Mini Empanadas

After visiting Marini’s Empanada House last week, I told one of my friends who lives in Argentina about my first experience with empanadas.  She sent me an easy recipe for basic empanadas.  Although I don’t eat meat, and I don’t like green olives, and of course we don’t have the same dough here that they use, I thought I could still use it as my inspiration for tonight’s dinner.  Mini empanadas!


  • 1 yellow onion
  • 1/2 red bell pepper
  • 1/2 yellow bell pepper
  • 1 tbsp olive oil
  • 1 package Smart Ground soy crumbles
  • 1/2 cup (or so) vegetable broth
  • 1/2 tbsp cumin
  • dash of salt and pepper
  • Nasoya round wraps

I sauteed the bell pepper and onion in the olive oil.

I then added a little bit of vegetable broth, the soy crumbles, cumin, salt and pepper.  I should have used a bigger skillet, but I didn’t realize how much food I would be putting in there.

I had to add a little more veggie broth throughout because it kept cooking off quickly, and my friend had instructed that the “meat” needs to be moist before going in the oven.  While I worked on the stove, I heated the oven to 350 degrees.  Next, I sprayed the pan with PAM and laid out the round wraps to make the mini empanadas.

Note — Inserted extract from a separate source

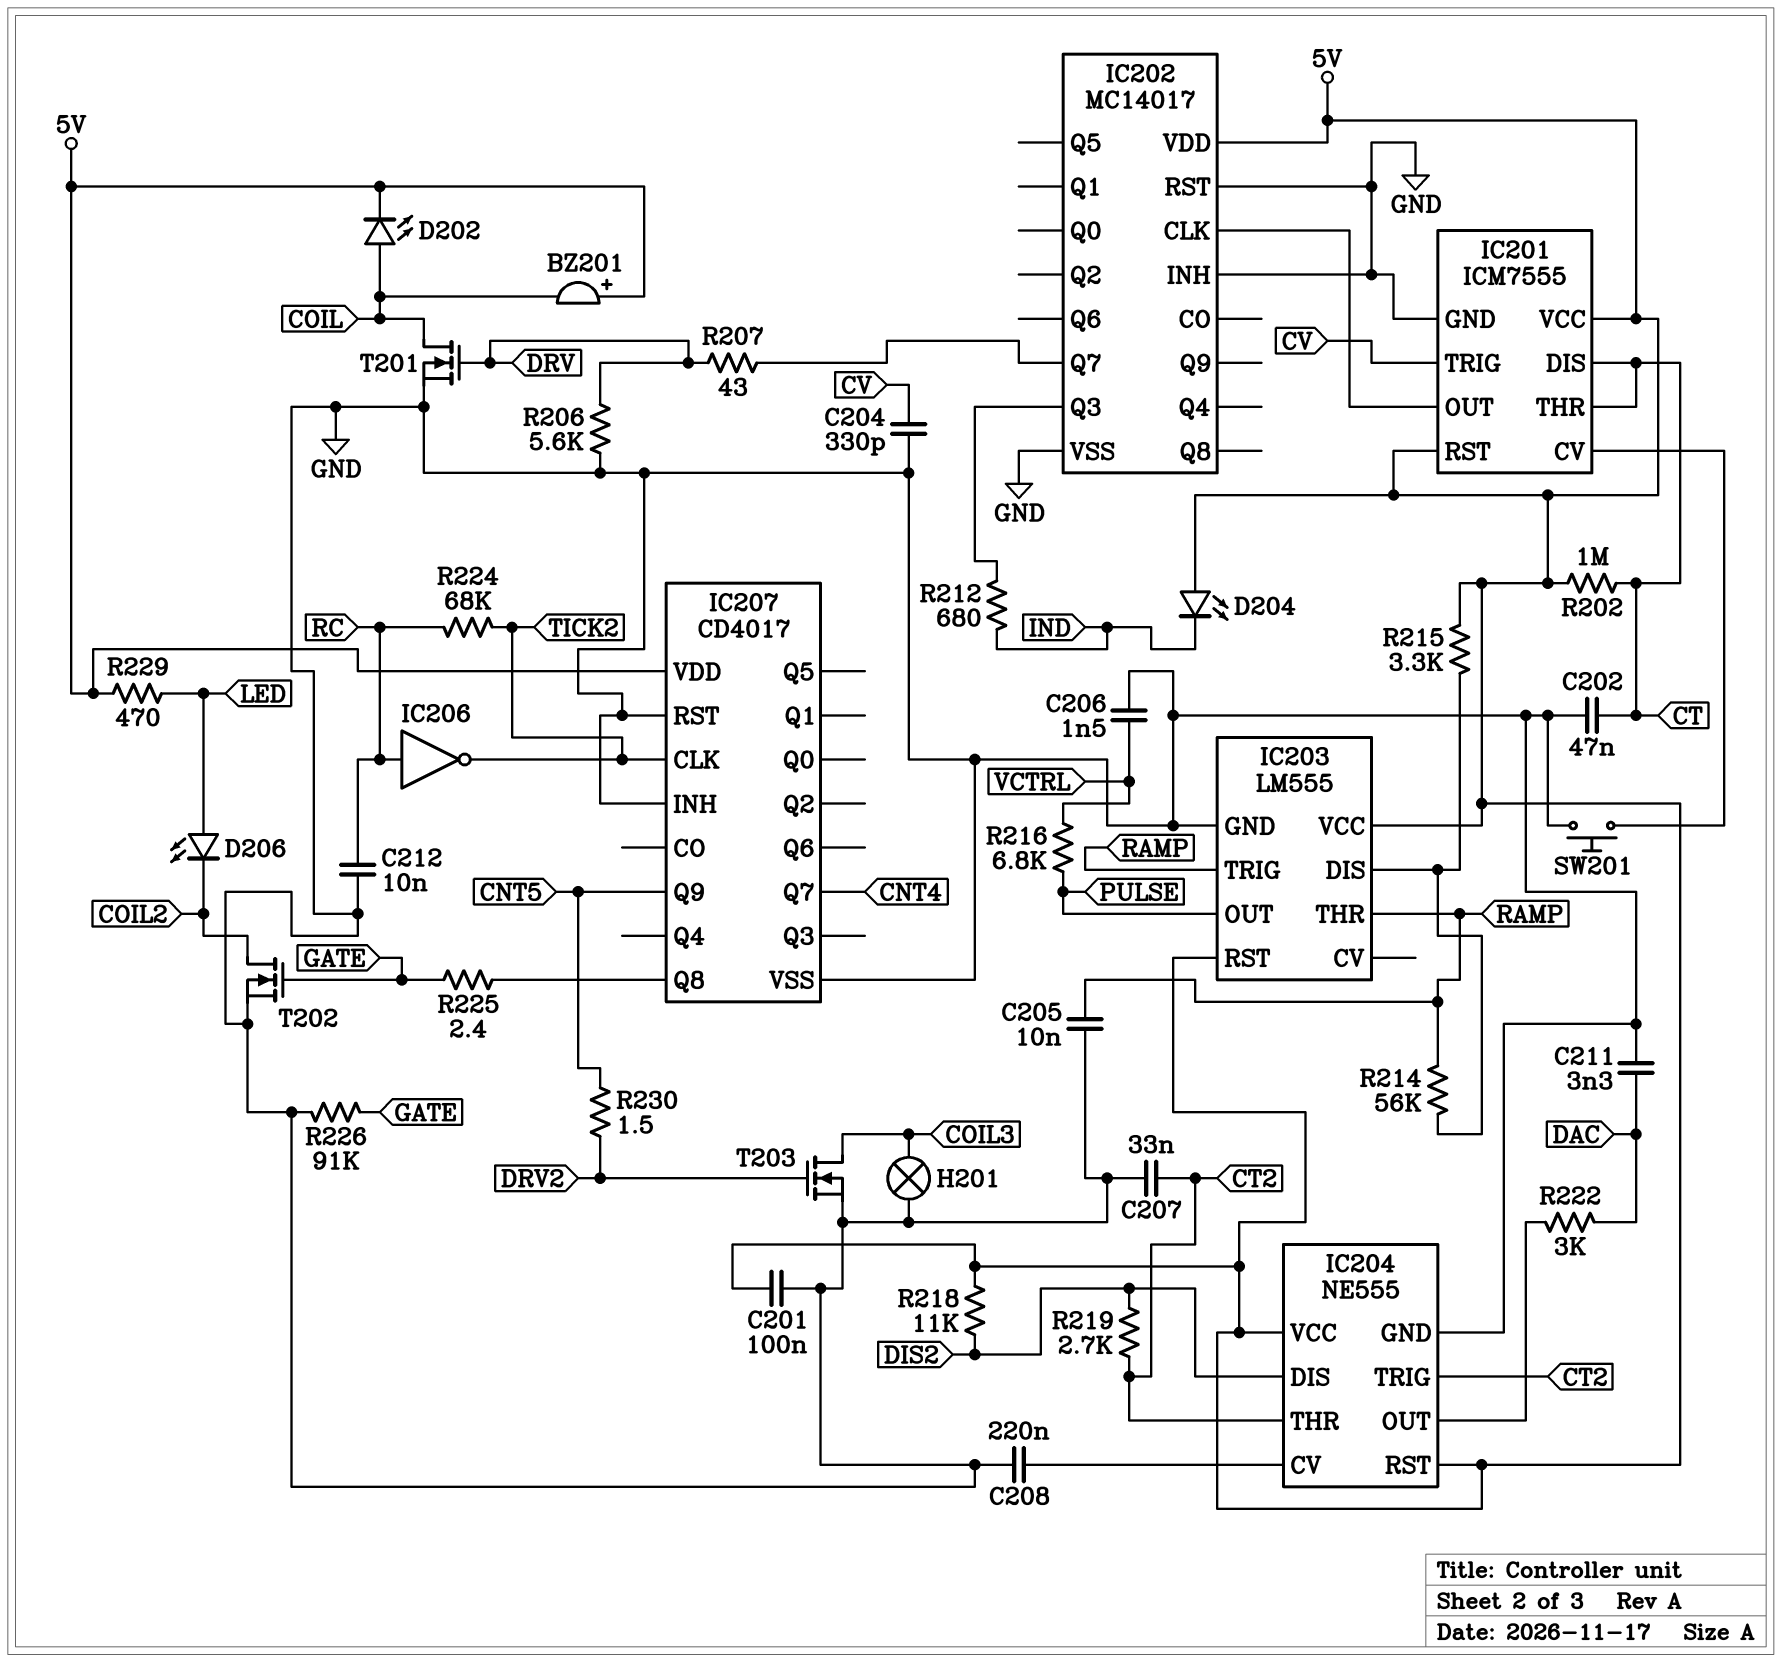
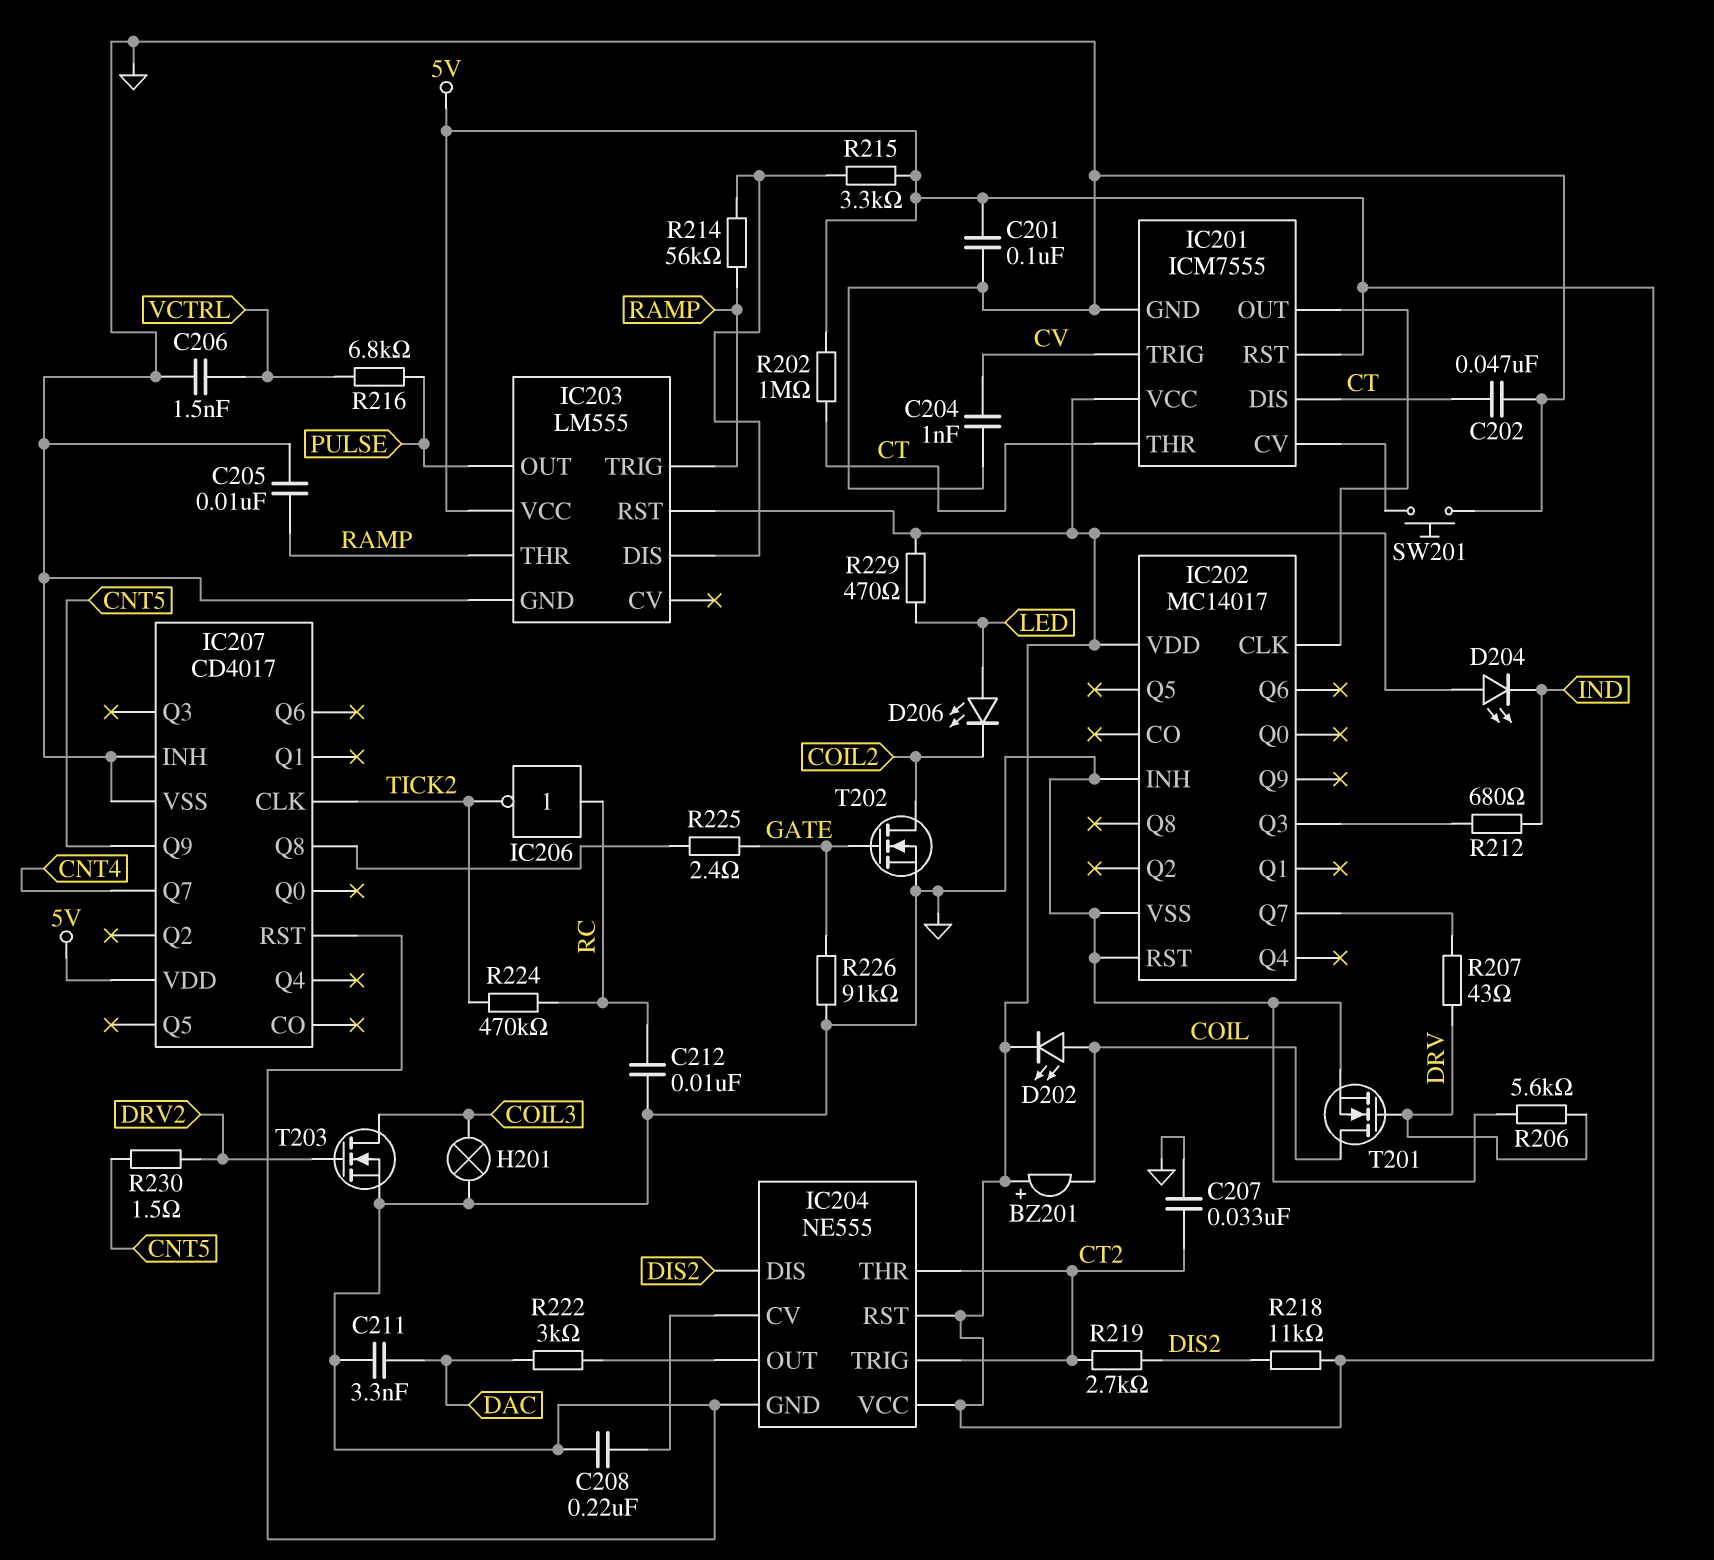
C204: 330pF (CV, GND) -> 1nF (CV, GND)
R224: 68k (RC, TICK2) -> 470k (RC, TICK2)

I then filled them with the “meat” mixture.  I overfilled them a little too much at first.  These wraps are pretty small and couldn’t hold very much.

Next I folded each wrap over.  At first I tried to be fancy and use a fork to put a pretty print around the seam.  But it wasn’t working right and I lost my patience pretty quickly – and just pinched them together.

You can see which ones I overstuffed.  These wraps were very delicate!  The mini empanadas only needed 5-6 minutes in the oven, just long enough to become a little crispy.  I could have cooked them longer, but I tend to like my food a little more doughy than crispy.

After 3 pans of meat empanadas, I decided to use my last few wraps for dessert empanadas.  I used sugar-free strawberry jelly and just a little bit of almond butter in each one.

These AB & J Mini Empanadas were a big hit!  It’s a good thing I didn’t make too many of them.  Aside from the few I packed up with my lunch tomorrow, and the one or two Pat ate, I finished them off.

We ate our empanadas with some mild salsa.

While I was cooking, Pat and I broke out a bottle of wine.  This “Temptation” wine was a nice birthday gift from our neighbors.  I loved the label!

The wine was really good.  It was very smooth for a red.  I’ll definitely be looking for this one again.


One response to “Mini Empanadas

  1. These look wonderful. Now, I want to see you re-create some of the fabulous desert ones!